After graduating from the University in 1997 with a bachelor’s degree in history, Barringer-Mills said he bounced from job to job. He eventually worked in construction in Minnesota, but his dream of helping others wasn’t over. As it turned out, his experience in construction helped him land a logistical position with the international humanitarian organization Doctors Without Borders.

“I felt I had been working for a few years and was interested in the idea of engaging in a wider world,” Barringer-Mills said. “That was something that had been a goal of mine before graduating from undergrad. To me, it felt like a now or never type of thing because I finally had the skills necessary.”

Monday evening, Barringer-Mills spoke to students about his experiences in Doctors Without Borders in his lecture, “Mèdicins Sans Frontières and Shrinking Humanitarian Space,” and discussed the health care situations in developing countries he visited.

Humanities and Western Civilization director James Woelfel and his wife, Sarah Trulove, traveled abroad with Barringer-Mills when he was a student. Woelfel said he and his wife saw Barringer-Mills’ fascination with finding out more about the world and his place in the world.

“We both saw, in him, a very bright, well-informed, questioning and searching sort of person,” Woelfel said.

Barringer-Mills said Woelfel and Trulove were integral in bringing him back to visit the University.
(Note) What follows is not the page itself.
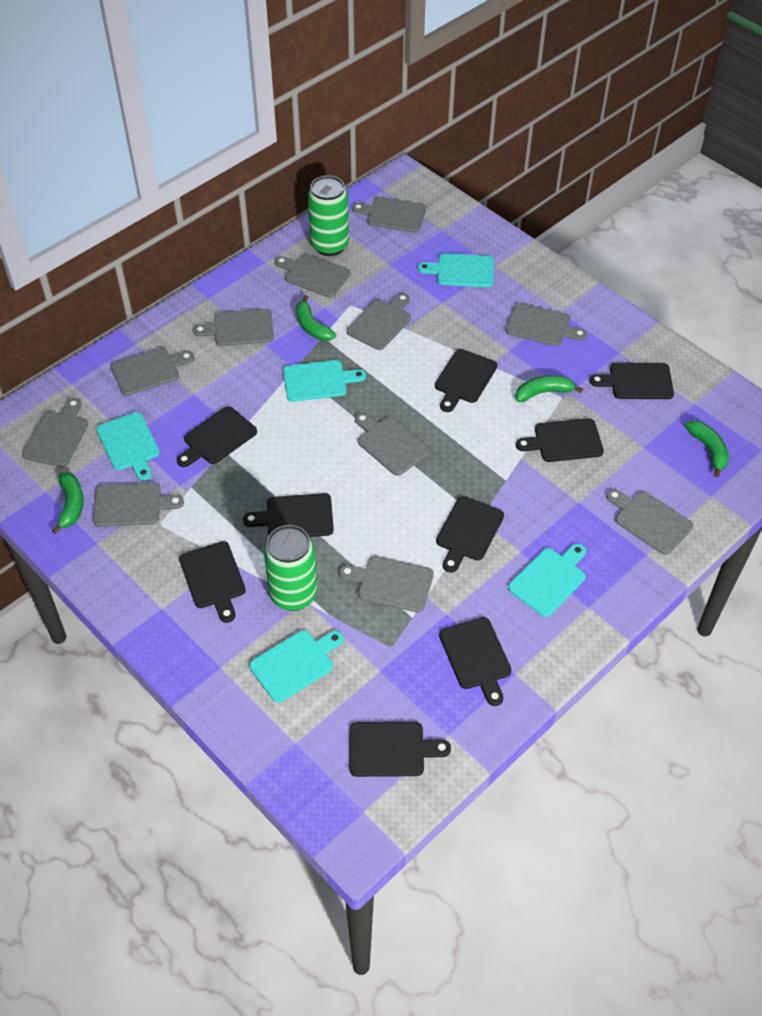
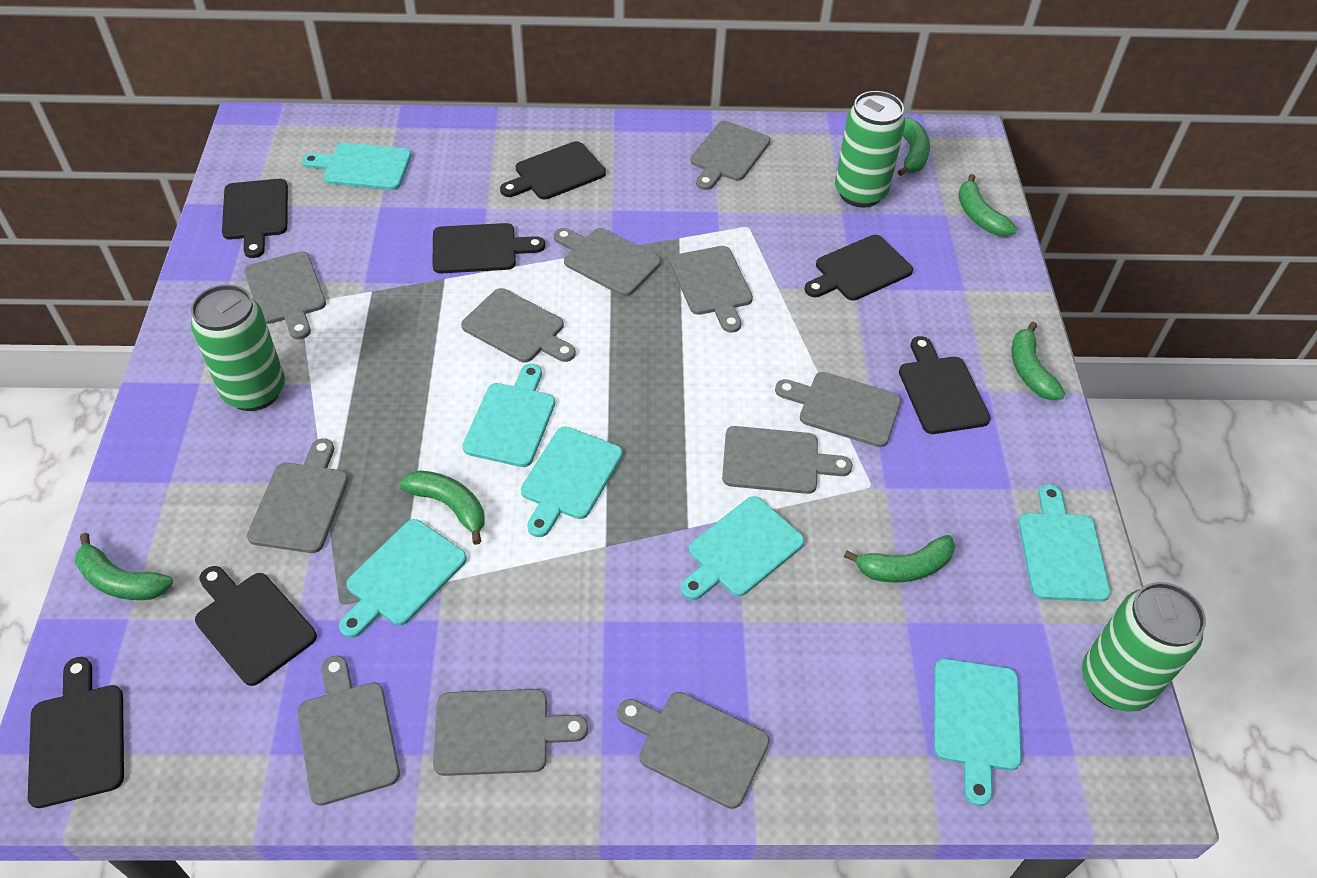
black cutting board: 9 -> 7
green banana: 4 -> 6
green can: 2 -> 3
turquoise cutting board: 5 -> 7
After deciding to pursue humanitarian work, Barringer-Mills researched organizations such as the Peace Corps, Red Cross and Doctors Without Borders on the Internet. He eventually settled on Doctors Without Borders because of the complexity and importance of the work the organization undertakes in countries with unique situations, internal conflict and, many times, civil war.

Barringer-Mills began his Doctors Without Borders career in 2004 as a logistician in Darfur, and has also served in Sudan, Congo, Uganda and Nigeria. His duties included coordinating supplies for the organization in Sudan, coordinating a vaccination campaign during a meningitis outbreak in northern Nigeria and serving as a 72-bed trauma center director in the midst of urban violence in the Niger Delta in Nigeria.
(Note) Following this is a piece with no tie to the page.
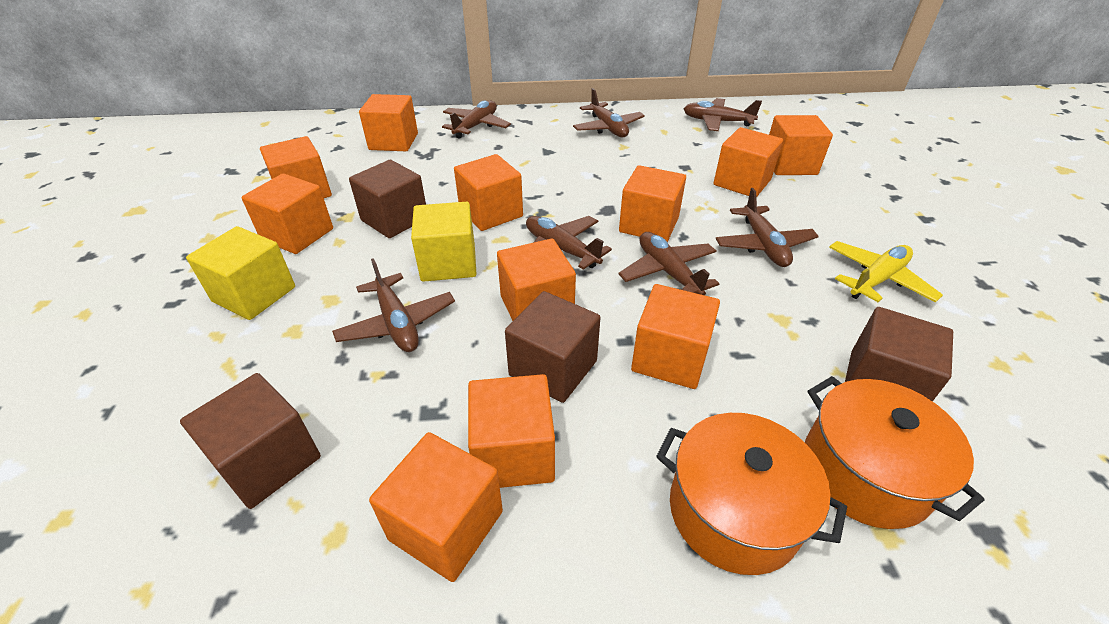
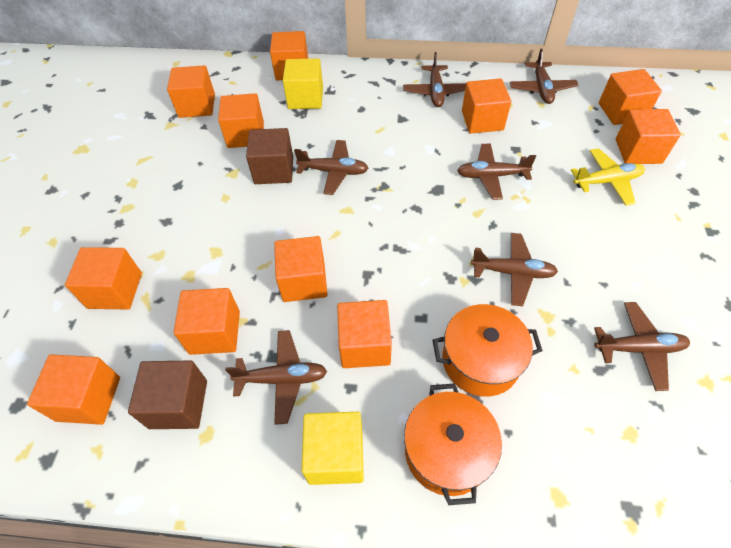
brown cube: 4 -> 2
“I think we are in a unique position to get to places where nobody else is,” he said. “Frequently we are the only ones around so we are able to make a real, physical and immediate difference in the lives of our patients.”

Barringer-Mills said that working in such volatile situations could be dangerous, but that Doctors Without Borders relies on impartial treatment and steadfast neutrality to avoid violent conflict among warring factions. Doctors Without Borders workers are unarmed and are not accompanied by guards, he said.

Barringer-Mills said one of the most dangerous situations he had experienced was during his time in the Niger Delta when the urban violence surrounding them restrained the organizations ability to exit their compound.

“The danger was in traveling,” he said. “Nobody can anticipate a stray bullet. We had to stay within the confines of our hospital for four days. Our biggest concern, frankly, was not for our own safety than it was for the ability of our patients to reach us.”

Barringer-Mills said the demands of working in the field with Doctors Without Borders attracted committed health professionals and humanitarian workers from all over the globe. He said he met his wife while working with the organization.

Barringer-Mills is attending graduate school at the University of Minnesota, with plans to return to work with Doctors Without Borders upon graduation. He said although he had to take breaks from the field to stay motivated, his previous work with Doctors Without Borders and the work that he will do in the future continued to motivate him to help others.

“It’s work that I really believe matters,” he said. “It makes a concrete, real difference in people’s lives.”